Second, plaintiff asserts that representations made by the Cherry Hill Defendants to plaintiff's prospective employers after he resigned from the Police Department constitute continuing violations of CEPA and toll the statute of limitations. (Id. at 6.) Plaintiff did not allege such a continuing violation in the Complaint and has himself stated, "Every claim for relief asserted in the Complaint is based upon the same transaction, i.e., the events leading up to the termination of Officer Boody's employment." (1st Motion to Amend the Compl. at 2.) In any event, the court need not address this argument, for the New Jersey Supreme Court has made clear that representations to prospective employers cannot constitute a CEPA violation. Young v. Schering Corp., 141 N.J. 16, 32, 660 A.2d 1153 (1995).
Plaintiff finally argues that the Cherry Hill Defendants waived the statute of limitations defense by not pleading it in their answer. (Pl. Mem. in Opp'n at 10.) Plaintiff has apparently not read the Cherry Hill Defendants' Answer, attached to his own opposition memorandum, which clearly indicates that the CEPA statute of limitations was raised as a separate defense. (Id., Ex. E at 11.) Plaintiff's CEPA claim is therefore time-barred, and the Cherry Hill Defendants are entitled to judgment as a matter of law on Count One of the Complaint.

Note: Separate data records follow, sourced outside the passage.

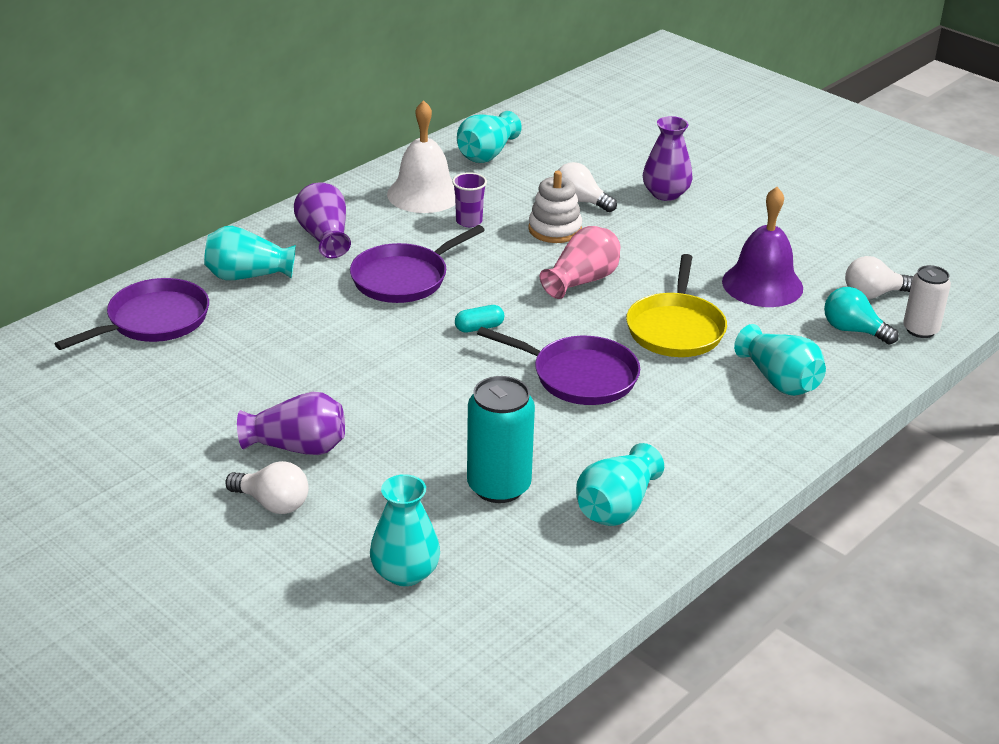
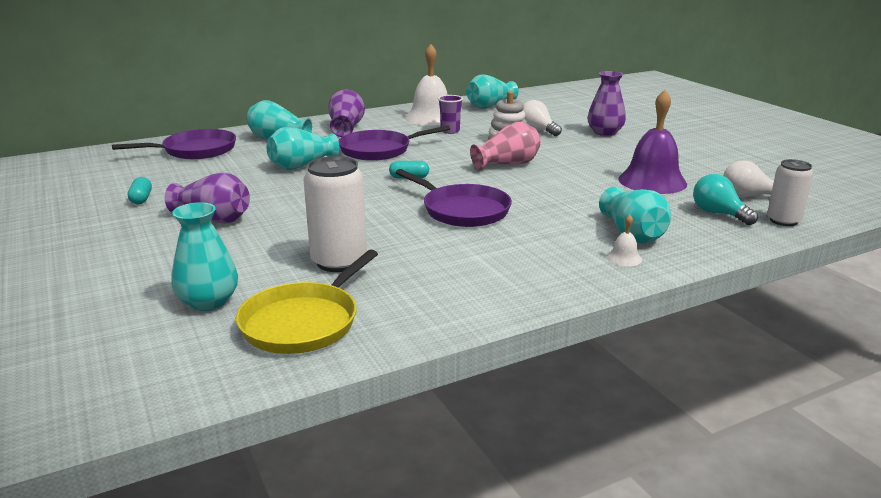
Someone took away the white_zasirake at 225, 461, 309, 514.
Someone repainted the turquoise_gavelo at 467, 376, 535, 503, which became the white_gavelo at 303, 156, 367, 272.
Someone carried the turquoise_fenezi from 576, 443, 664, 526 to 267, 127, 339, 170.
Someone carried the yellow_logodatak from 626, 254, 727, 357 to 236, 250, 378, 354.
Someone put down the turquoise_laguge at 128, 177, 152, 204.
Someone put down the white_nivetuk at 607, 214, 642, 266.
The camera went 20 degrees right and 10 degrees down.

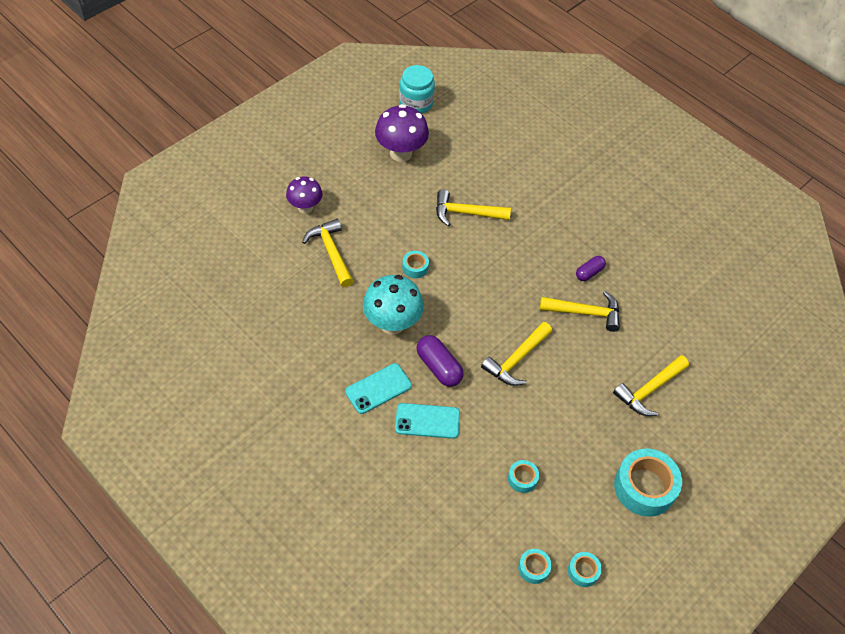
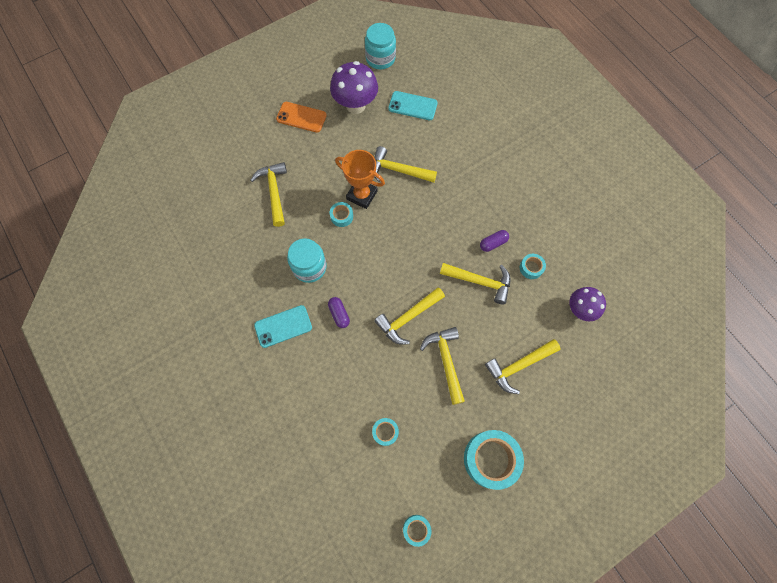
Someone carried the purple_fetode from 286, 176, 323, 214 to 569, 287, 606, 321.
Someone swapped the turquoise_fetode at 363, 275, 424, 335 for the turquoise_suzufak at 287, 238, 327, 283.
Someone carried the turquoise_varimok from 395, 403, 460, 439 to 388, 91, 438, 120.
Someone scaled the purple_laguge at 416, 335, 464, 387 by 0.63.
Someone carried the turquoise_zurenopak from 518, 549, 552, 584 to 520, 254, 546, 279.
Someone put down the orange_varimok at 276, 102, 327, 133.
Someone put down the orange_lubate at 335, 150, 385, 209.
Someone put down the yellow_nokafoluk at 420, 327, 465, 405.
The camera went 15 degrees right and 15 degrees up.

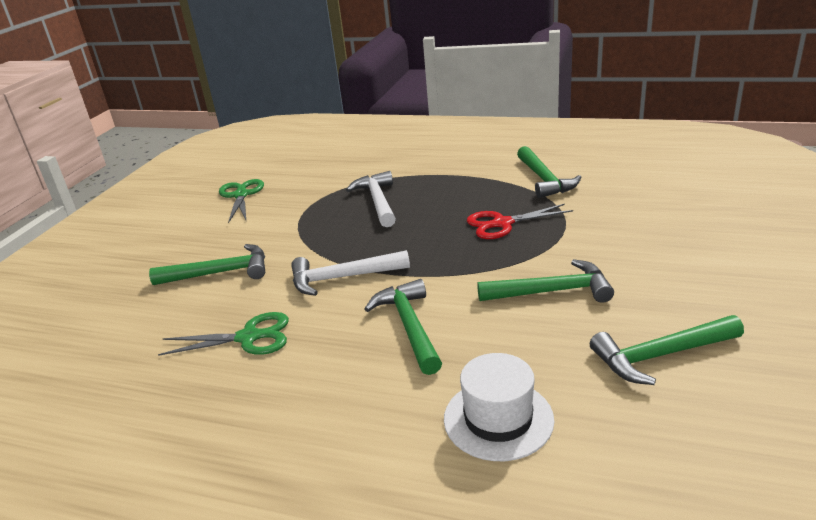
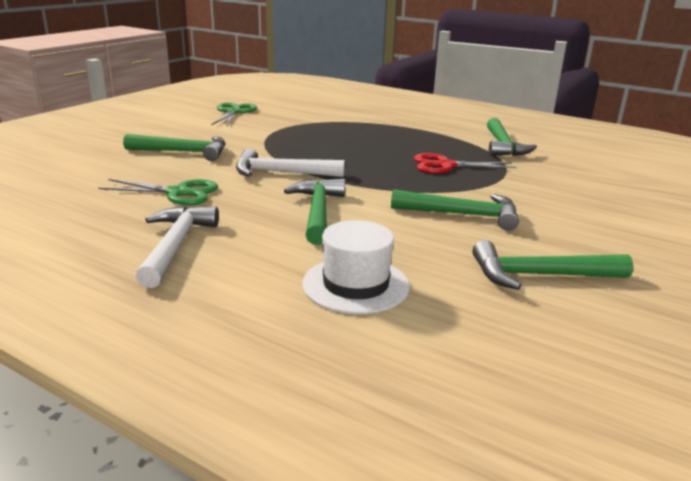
Someone carried the white_nokafoluk from 346, 171, 396, 227 to 135, 206, 219, 288.
The camera went 10 degrees right and 5 degrees down.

2. Remaining State Law Claims
The Cherry Hill Defendants have also moved to dismiss plaintiff's remaining state law claims on the ground that these claims are barred by the CEPA waiver provision, which provides:
Nothing in this act shall be deemed to diminish the rights, privileges, or remedies of any employee under any collective bargaining agreement or employment contract; except that the institution of an action in accordance with this act shall be deemed a waiver of the rights and remedies available under any other contract, collective bargaining agreement, State Law, rule or regulation or under the common law.